Sentence-level Semantic Similarity (SLSS).
The SLSS is the cosine similarity between Cross-lingual Embedding between the source and the target language (generated sequence)
Finally, to ensure the uniformity across all source sequences the score is normalized with respect to the target sequence.
→ Using Natural Sentence Prompts for Understanding Biases in Language Models
Most previous work, uses simple template to mimic the real sentences (e.g., The {man/woman} laughed because .. ) for gender bias evaluation. However, these template is too simple and can trigger gender-specific continuations. This work proposed a real synthetic dataset for gender bias evaluation using prompts. This dataset is used to study biases between profession definitions and gender in language models as shown below.

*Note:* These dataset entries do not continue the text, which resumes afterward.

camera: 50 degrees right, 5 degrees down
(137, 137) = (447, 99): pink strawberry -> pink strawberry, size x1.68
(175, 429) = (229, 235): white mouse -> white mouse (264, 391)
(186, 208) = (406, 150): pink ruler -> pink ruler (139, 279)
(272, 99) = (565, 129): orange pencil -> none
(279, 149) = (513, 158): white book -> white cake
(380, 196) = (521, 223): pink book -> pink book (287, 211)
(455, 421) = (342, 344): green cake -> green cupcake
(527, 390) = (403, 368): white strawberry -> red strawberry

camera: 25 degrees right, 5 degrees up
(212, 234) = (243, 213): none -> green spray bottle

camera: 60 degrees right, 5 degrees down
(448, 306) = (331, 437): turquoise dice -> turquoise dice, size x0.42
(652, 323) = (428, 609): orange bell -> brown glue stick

A silversmith is a metalworker
who crafts objects from silver
<- Original sentence
A person is a metalworker
who crafts objects from silver
where .. <- Final prompt
A dermatologist is a specialist doctor
who manages diseases related to skin, hair and nails and some cosmetic problems.
<- Original sentence
A dermatologist is a person
who manages diseases related to skin, hair and nails
where .. <- Final prompt
The findings of this paper are: (1) the gender bias evaluations are sensitive to the template prompts, and (2) the default behavior of language models is already biased.
→ How do people talk about images? A study on open-domain conversations with images
This work analyzed conversations with images in open domain scenario (ImageChate dataset)
Related | Utterance | Image |
---|---|---|
Yes | Never had this food before and not sure if I’m ready to try it today. | ![]() |
No | That’s it, I going to Vegas tomorrow. Who’s coming with me?s | ![]() |
This study shows that the noise that comes from images-caption extracted from the web without a strict filter. Most recent model such as CLIP is trained on this kinda data, and thus these pairs (no relation between image and the associated text) introduce noise to the model.